Перед мысленным взором я увидела тех, кого оставила в мире живых. Курха, Литу и Тара, Хранителей, Нерок и Форелей — всех, кого так боялась потерять. Кого боялась… подвести.
Не справиться.
С самого первого дня жизни с Курхом я боялась лишь того, что всех моих стараний окажется недостаточно. Наша близость не наполняла жизнью серединный мир. Зима, тяжелая и голодная, длилась и длилась, а яркие мгновения Весны быстро сменились холодом, дождями, мучительным одиночеством, и страхами. Страхами, жившими в сердце до сих пор.
Потерять любовь Курха или слишком привязать его к себе. Истаять от постоянных родов или вовсе не суметь больше завести детей. Вечный холод или иссушающий зной. Безвременная гибель или вечное бегство от смерти.
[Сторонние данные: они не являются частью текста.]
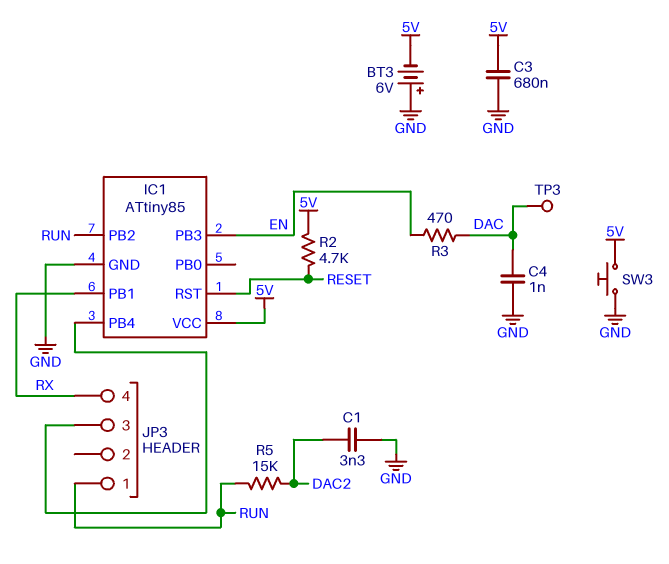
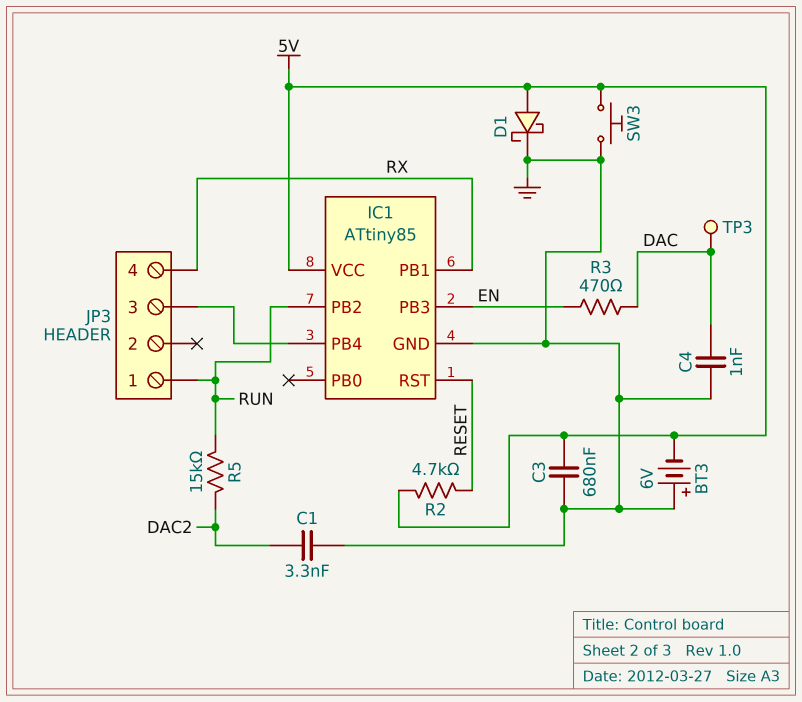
D1: none -> schottky (A 5V, K GND)

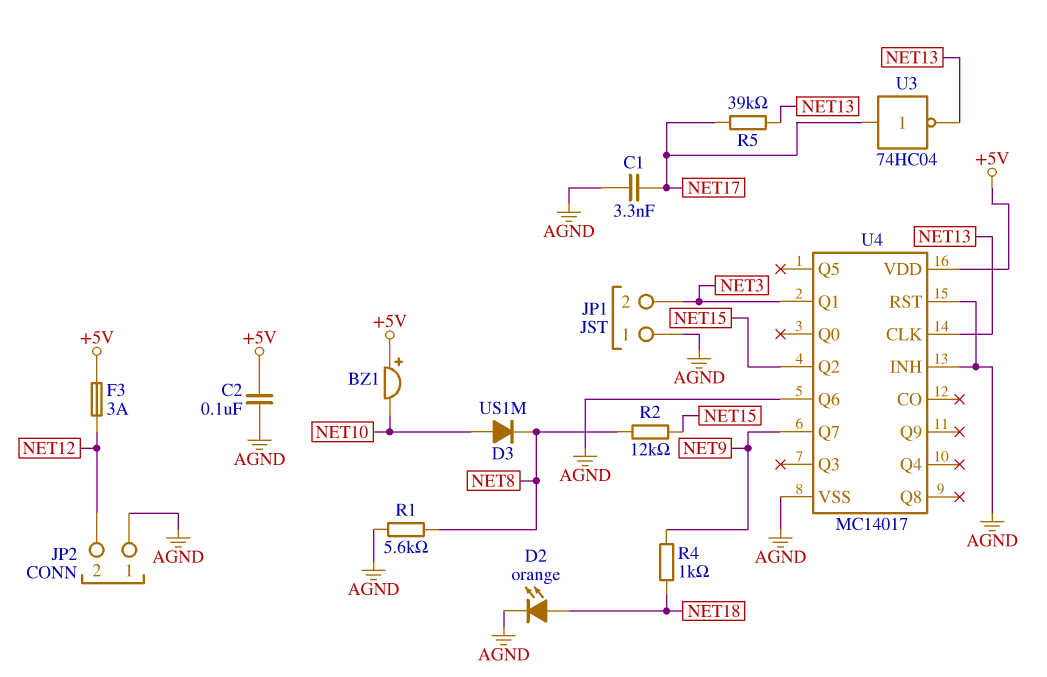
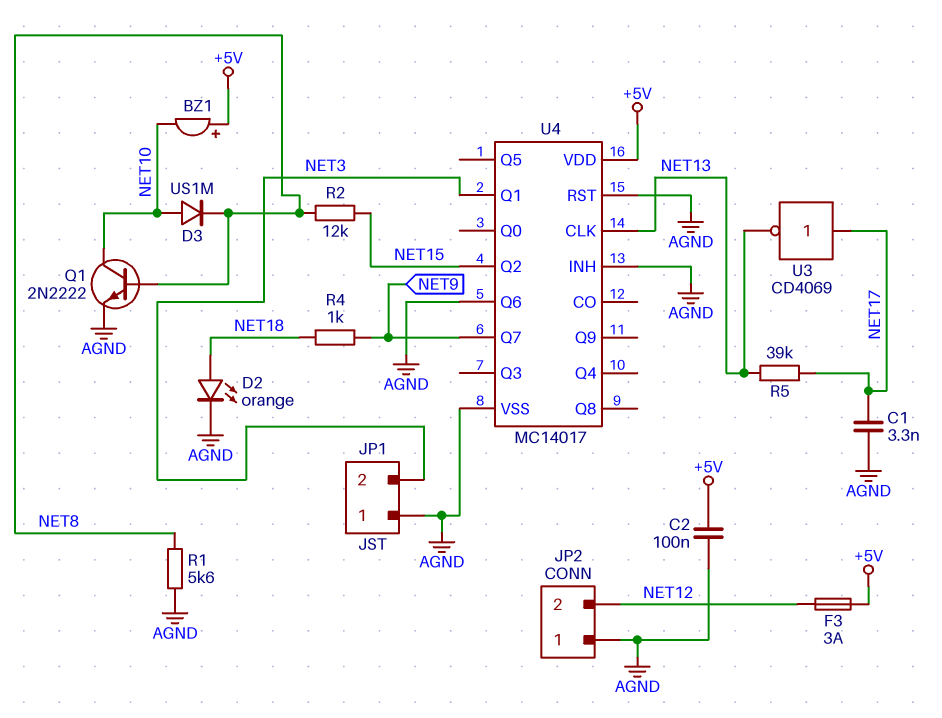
Q1: none -> NPN 2N2222 (B NET8, C NET10, E AGND)
U3: NOT 74HC04 (in NET17, out NET13) -> NOT CD4069 (in NET17, out NET13)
Собрав последние силы, я сказала:
— Я боюсь того, что не сумею оправдать ожиданий своего мира. Слишком многое возложено на мои плечи, и мне страшно, что я не сумею этого вынести.
Аки прижал меня к себе и потерся щекой о мои волосы.
— Ох, малышка…
И, неожиданно ясно и четко, я поняла, что кое-что мне удалось. Я примирила Ворона и Волка. Подарила серединному миру прекрасную молодую Хранительницу. Многому научилась и многому научила других. И я, единственная за долгие-долгие Зимы после Лисицы, сумела по-настоящему растопить ледяное сердце Зимнего духа. Растопила, но не сожгла, как Инари.